Abstract
The issue of migration and in particular the increase in irregular or undocumented migration has become highly politicised in Southern Africa. This has involved a rise in social intolerance towards migrant populations and outright xenophobia in many countries. This brief article examines the dynamics and complexities of migration in current-day Southern Africa and contextualises it in relation to the most salient issues, discourses and practices that characterise migration governance at the international level. The article highlights that predominant approaches to the governance of migration in the region reflect some of the dynamics which have marked migration discourse and praxis in the international sphere, but that they also carry some distinct characteristics. Trends of securitisation and related exclusionary practices of citizenship, which have become more pronounced in the international sphere, are emulated in Southern Africa. State and societal processes and reactions to higher levels of regional migration have created a context in which social polarisation and the entrenchment of difference prevails. This has meant that prime questions about how to ameliorate the socio-economic and political circumstances which evoke migrant flows in the first instance, and on how to deal with the inefficiencies in Southern Africa's current migration policies, have remained largely unasked by the region's rulers. Overall, Southern Africa's migration regime evidences two contradictory thrusts, one which seeks to encourage closer regional and specifically economic integration, and the other which resists the assumed threats posed to national sovereignty by increased migrant flows and which leads to a fractious regional governance system.
Notes
1. This article draws on research conducted on transnationalism and migration funded by South Africa's National Research Foundation. It is a reworking of an earlier chapter on reterritorialisation in Southern Africa (see Cornelissen, Citation2007).

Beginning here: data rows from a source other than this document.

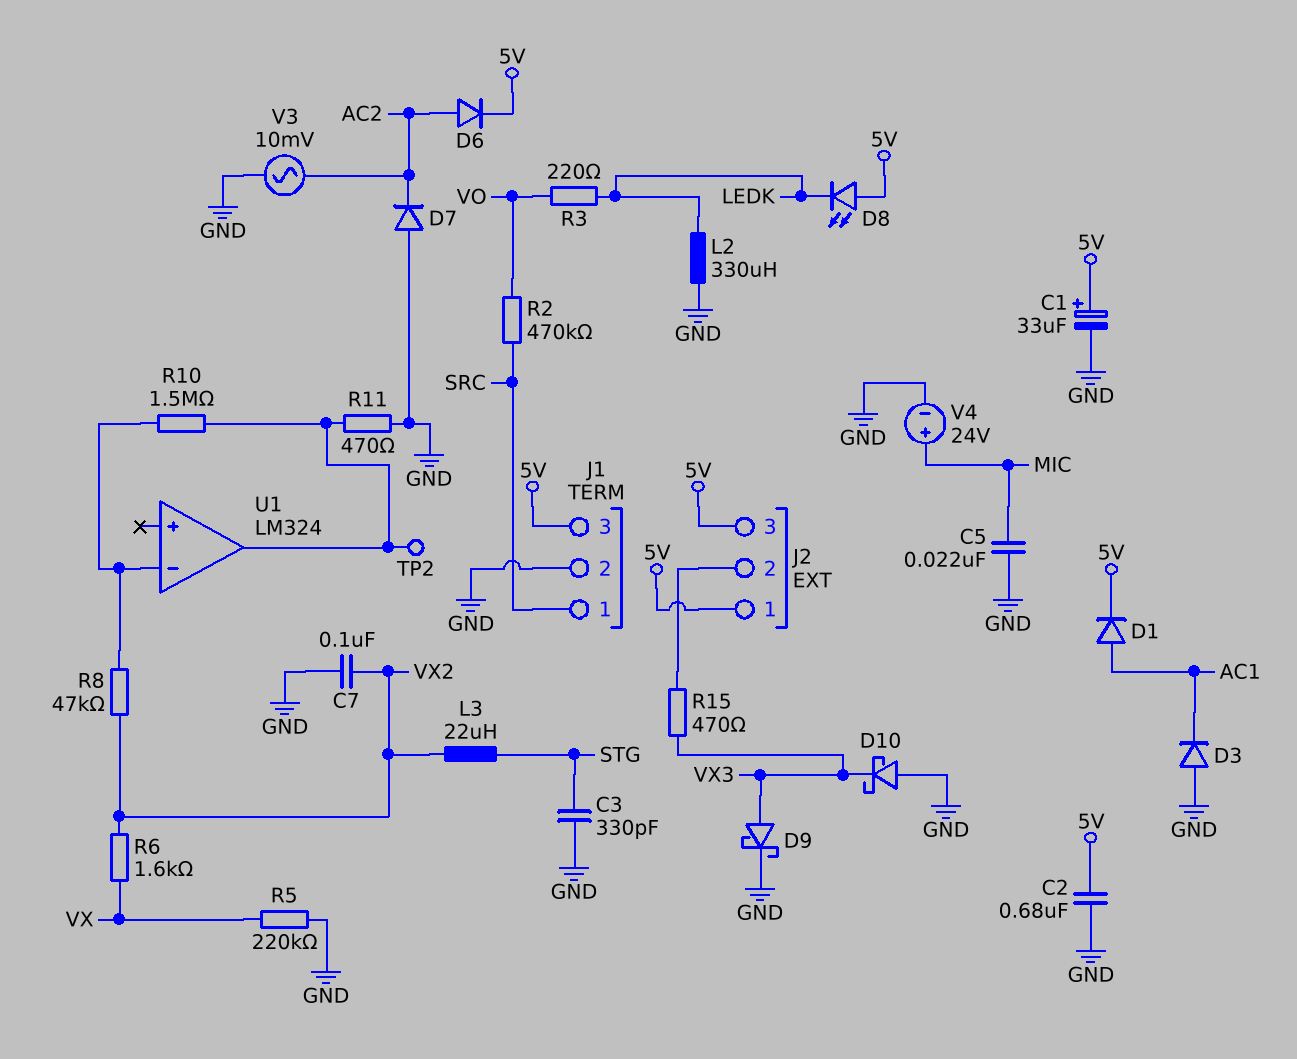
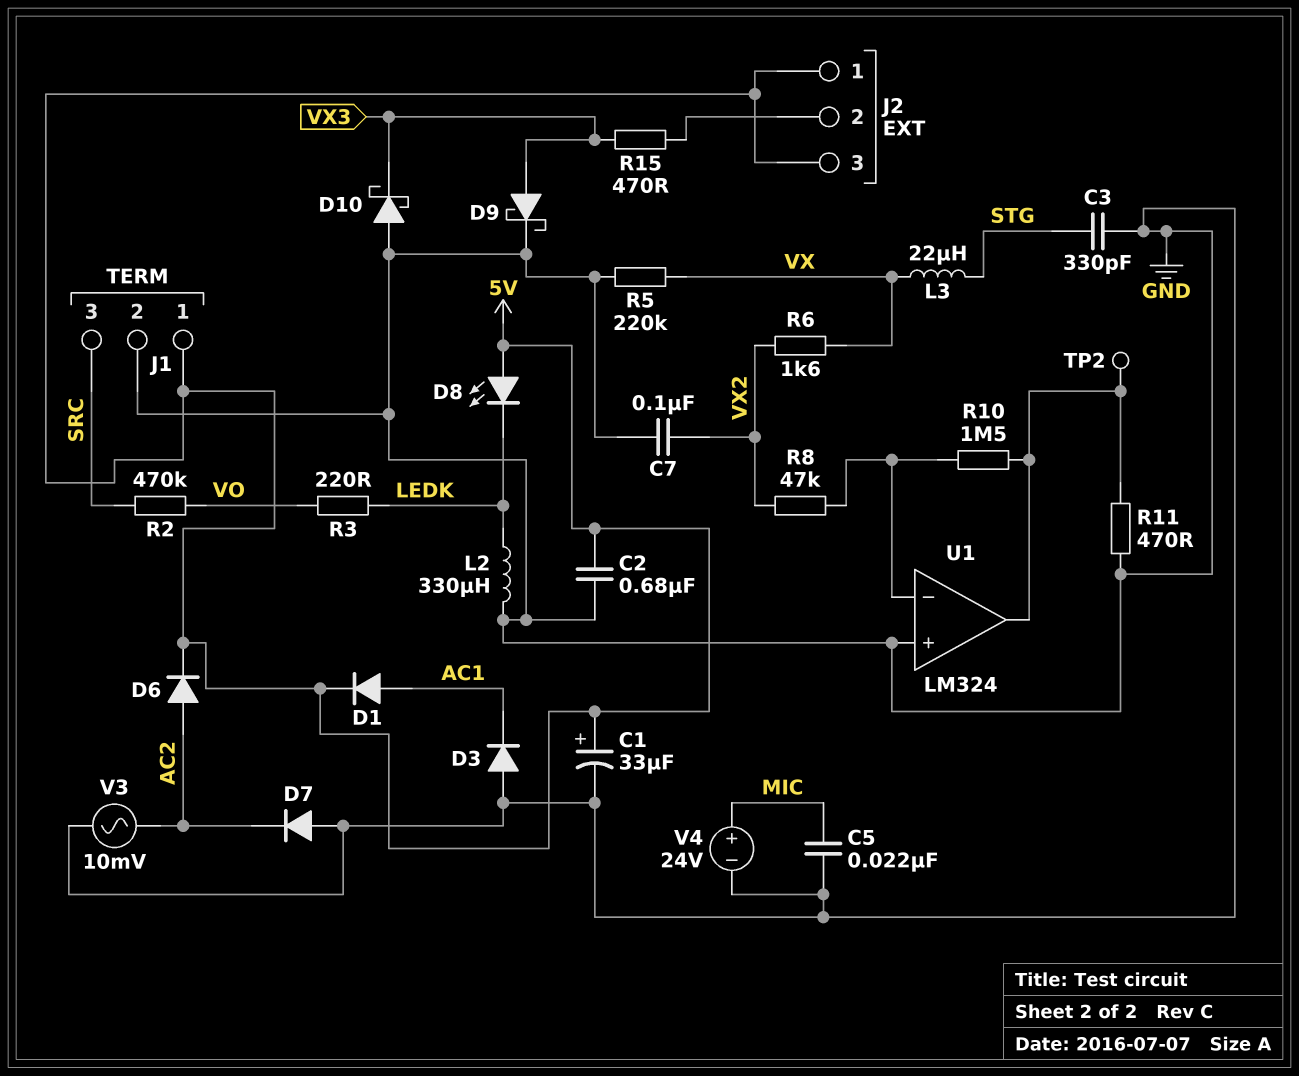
J1 pin 1: SRC -> 5V
J1 pin 3: 5V -> SRC
L3: 22uH (STG, VX2) -> 22uH (STG, VX)
U1 pin in+: none -> GND

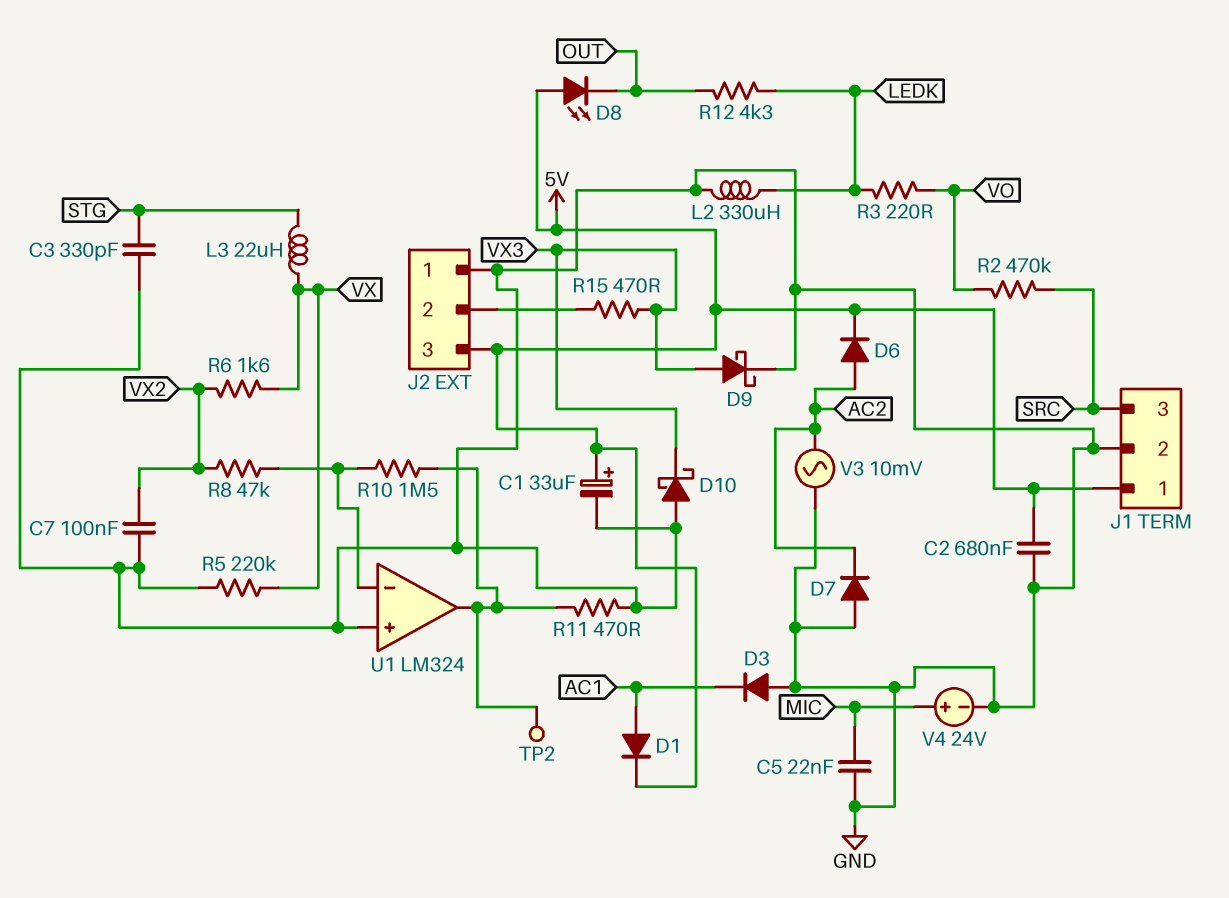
D8: LED (A 5V, K LEDK) -> LED (A 5V, K OUT)
J2 pin 1: 5V -> GND
R12: none -> 4.3k (LEDK, OUT)

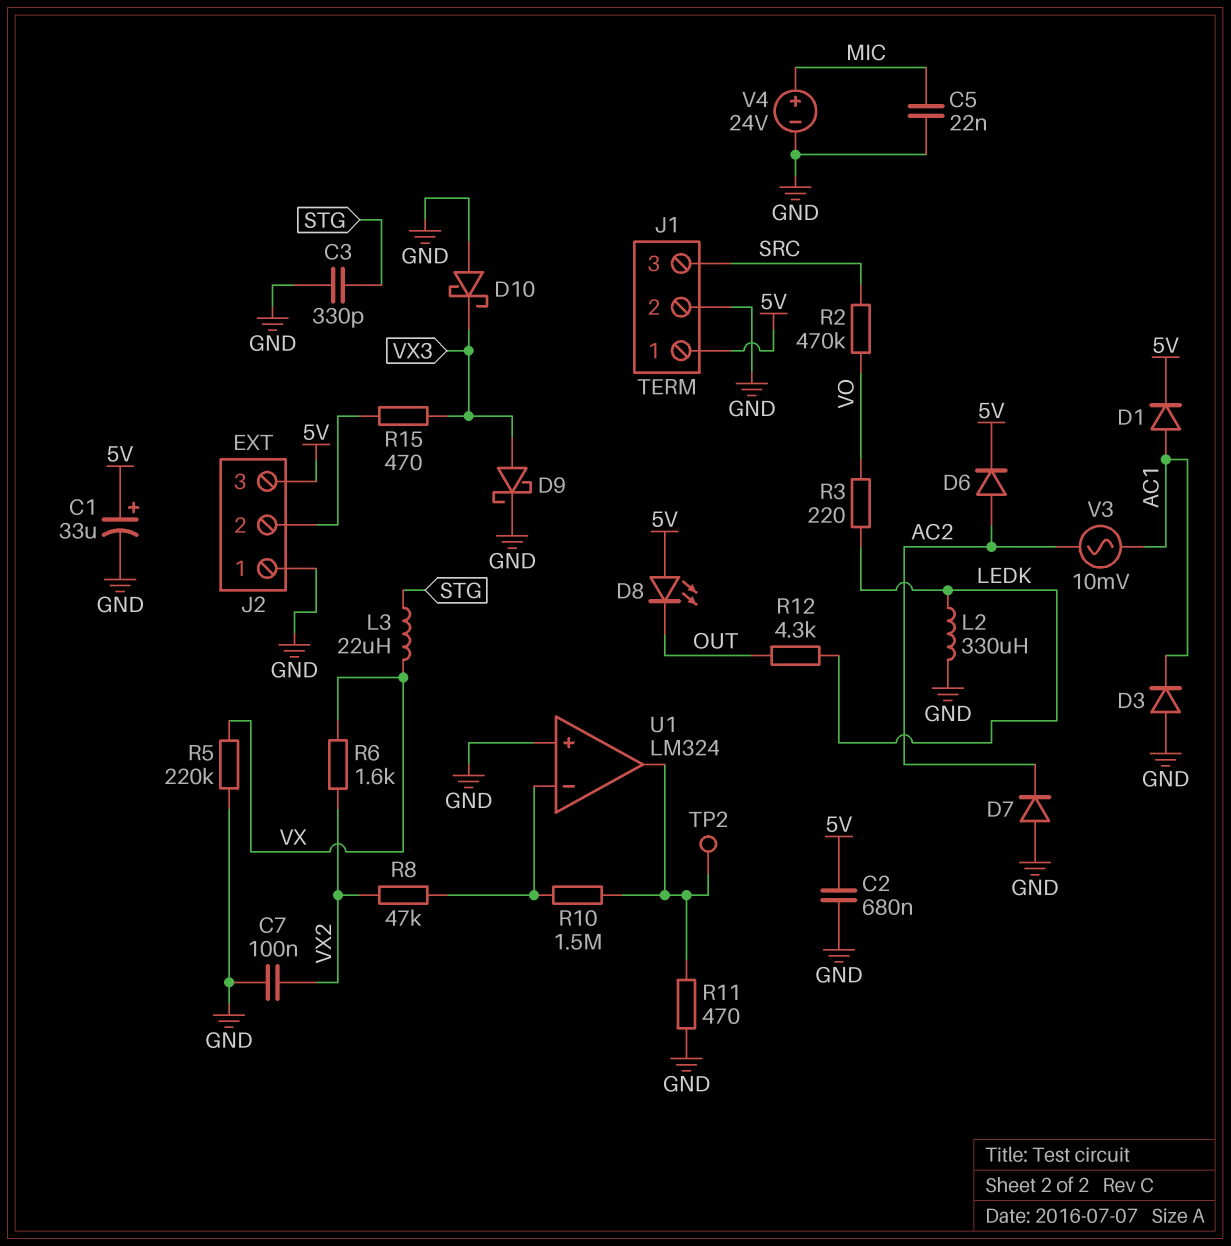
V3: AC 10mV (AC2, GND) -> AC 10mV (AC1, AC2)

2. Apparently flaring up spontaneously and occurring mainly in black townships across the country, violent attacks against foreign African nationals took place over a month-long period in South Africa. More than 60 people were killed in the nationwide attacks. This violence was the culmination of an extended and drawn-out campaign of aggression by South Africans against immigrants from other African countries, the start of which dates back to the early 1990s (Crush and Pendleton, Citation2007).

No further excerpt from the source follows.